Vidding emerged in the 1970s from the science fiction fandom scene — long before YouTube existed. Fans took scenes from Star Trek, Stargate, or other series, copied them onto VHS, and set them to music. The result was not merely a compilation, but an emotional or analytical reinterpretation of the source material. Where the original series told adventures, a vid could suddenly highlight a love story between two characters — or articulate a subtle critique of the narrative style itself. The music was not a frame, but the structural scaffolding: the editing followed the tempo, melody, and emotional arc of the song.

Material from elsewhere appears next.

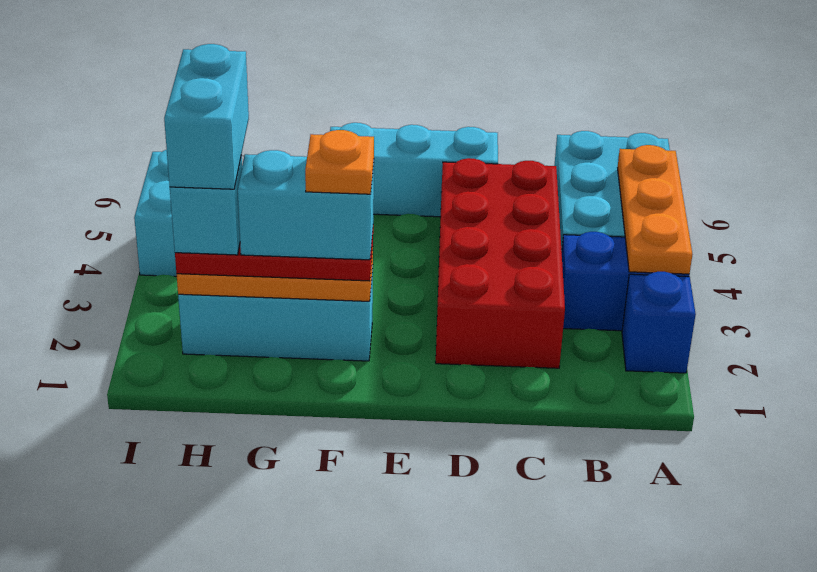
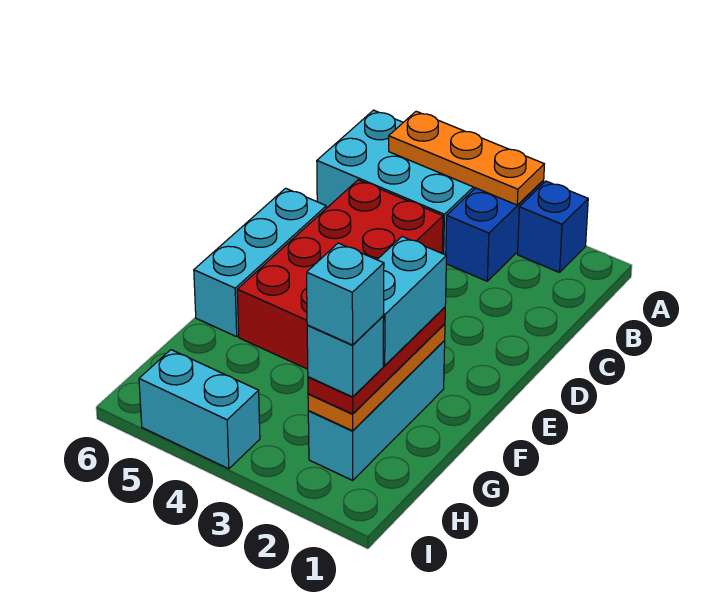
red brick C2:D5 level 1 -> red brick C4:F5 level 1
orange plate F2 level 5 -> none
cyan brick H2:H3 level 5 -> cyan brick H2 level 5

On set and in the edit suite, vidding operates with a clear logic: you don't work through the material chronologically. Instead, you specifically seek out moments — glances, movements, cuts — that fit into the new musical rhythm. A bass drum hit can punctuate an action scene. A vocal entry can enhance a close-up of a facial reaction. The editor becomes the director of a second layer, working beneath the original staging. This requires a different editing mentality than classical film editing: not narrative clarity, but rhythmic and emotional resonance.

Today, vidding is ubiquitous on YouTube and TikTok — though often unprofessionally or purely associatively. The better works, however, demonstrate a craft understanding of timing, edit frequency, and sound design. A good vid uses jump cuts strategically, works with dissolves or match cuts that visually enhance the music. There are different vidding styles: shipping vids (focused on relationships), character studies (psychological portraits), meta-vids (self-referential critique of the series itself), or pure music videos, which prioritize mood above all else.

For practitioners, vidding means training in rhythmic editing and audio-driven montage. It trains you to read material not dramaturgically, but musically. And it shows how powerful a new soundtrack can be over existing visual material — a principle that is also central to advertising and music video production.